Sur le fond, chacun s’accorde à le dire, une réforme de la base des impôts locaux est nécessaire. Les bases sont obsolètes et faute de révision générale, on a reconduit des injustices d’une part et créé des mécanismes complexes et peu lisibles (dégrèvements...) d’autre part.

De plus, l’actualisation et le contrôle ne sont pas satisfaisants, notamment parce que la technicité particulière des agents et des services de l’administration fiscale affectés à cette mission n’a jamais été véritablement prise en compte par l’administration dans les réorganisations ou dans les moyens alloués.

L’Union SNUI - SUD Trésor a pourtant porté de longue date sans être vraiment entendue pour l’heure la défense de cette technicité, par exemple dans le cadre du rapprochement « centres des impôts et centre des impôts fonciers » en réclamant, a minima, un secteur foncier clairement identifié au sein des centres des impôts. Cette technicité, aujourd’hui mise à mal par les choix passés, est l’un des clés de la réussite de la réforme des bases des impôts locaux. Il faudra en tenir compte et donc la renforcer.

Plus globalement, la réforme annoncée ne peut être analysée séparément de l’évolution globale de la fiscalité locale, notamment de l’impact de la suppression de la taxe professionnelle.

En effet, il y a un réel danger de mener une telle réforme dans le cadre très contraint de la suppression de la taxe professionnelle et de la nouvelle contribution locale des entreprises.

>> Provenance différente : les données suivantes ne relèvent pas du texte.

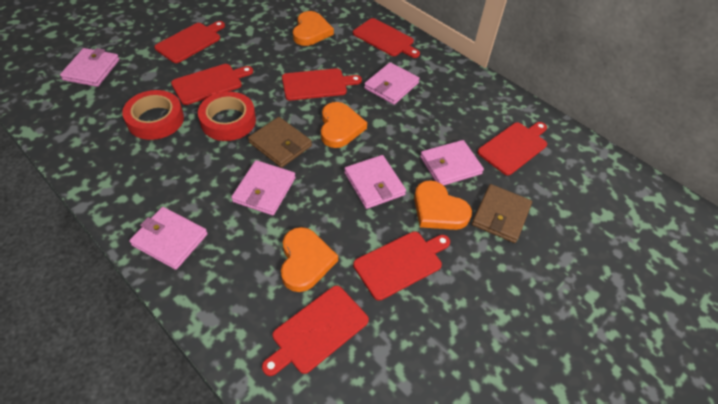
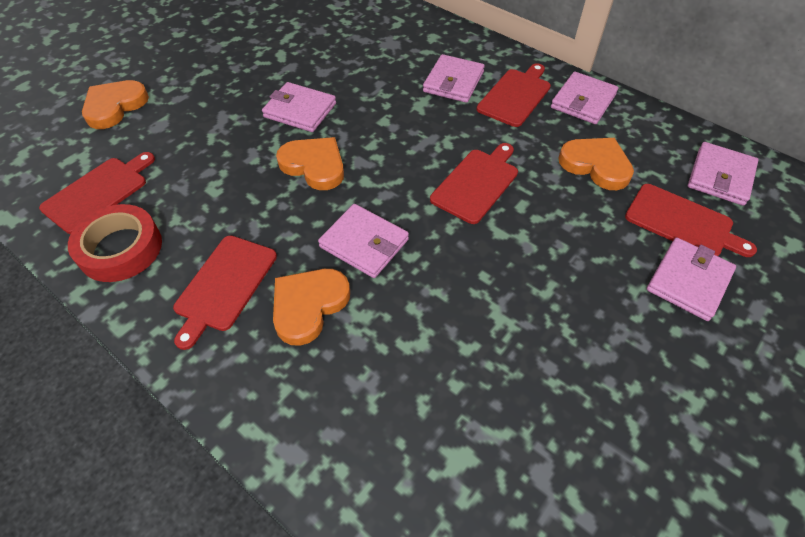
brown wallet: 2 -> 0
red cutting board: 7 -> 5
red tape: 2 -> 1

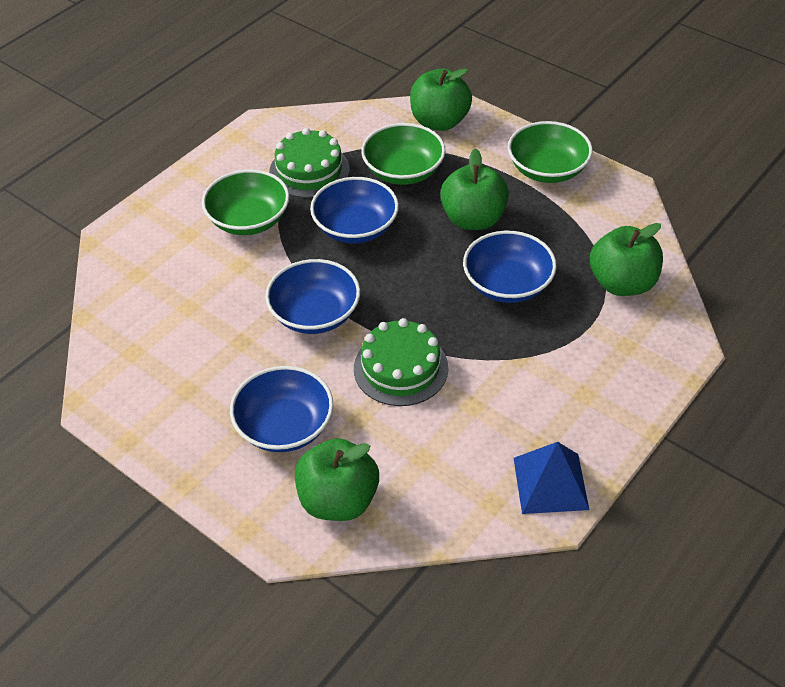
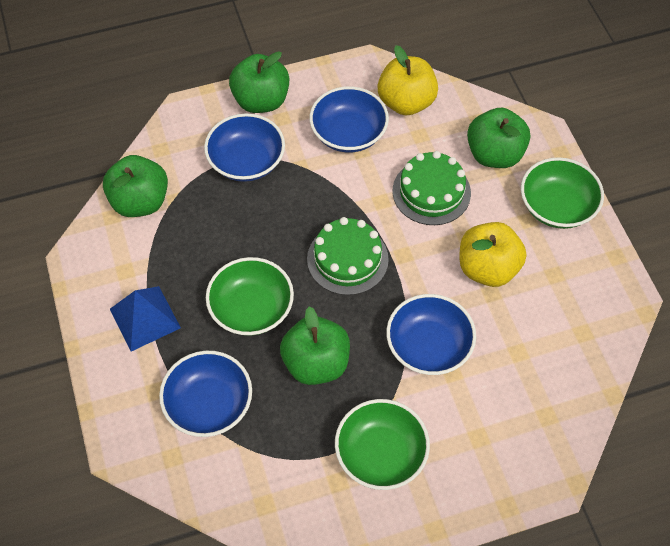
yellow apple: 0 -> 2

Cette dernière s’articule autour de deux contributions locales dont la somme sera plafonnée à 3 % de la valeur ajoutée. Ceci revient à instaurer un bouclier fiscal local pour les entreprises. Un tel plafonnement, dans un contexte où le besoin de financement de l’action publique des collectivités locales s’accroît, débouchera immanquablement sur un transfert d’imposition donc sur une hausse de l’impôt local payé par les ménages.

La réforme annoncée présente des effets pervers en cascade.

-  Avec la révision des bases, les collectivités locales riches (là où les besoins sociaux sont moindres et où l’activité économique est souvent plutôt dynamique) verront leur base augmenter et celles plus pauvres (où les besoins sociaux sont plus importants et où l’activité économique est plus faible) verront leur base stagner ou fondre. Ce mouvement se traduira en termes de recettes fiscales.

-  Le résultat est prévisible : les taux risquent d’augmenter dans les communes petites, moyennes et pauvres pour compenser l’affaiblissement des bases d’une part, et la baisse de ressources liée à la suppression de la taxe professionnelle d’autre part (celle-ci était déjà porteuse de tels dommages collatéraux, mais l’effet de structure de la réforme de bases risque de les amplifier).

-  Enfin, il restera à déterminer dans quelles conditions seront redistribués les montants des dégrèvements de taxe d’habitation pour les contribuables dont le revenu fiscal de référence n’excède pas certaines limites. Actuellement, le dégrèvement est pris en charge par l’Etat : qu’en sera-t-il demain et quels seront les effets de la réforme sur les volumes budgétaires ? La question n’est pas neutre pour les collectivités locales dont les contribuables bénéficient en nombre de dégrèvements.

La réforme des bases des impôts locaux demeure sur le fond nécessaire mais le contexte est porteur d’effets pervers si on ne brise pas le carcan financier dans lequel la réforme intervient et si on ne renforce pas les moyens alloués à cette mission pour un meilleur suivi des impôts locaux, au service des contribuables et des élus.

C’est bien d’un rééquilibrage global dont le système fiscal, national et local, a besoin. Sans cela, le «  big bang » annoncé se transformera rapidement en chaos fiscal et financier.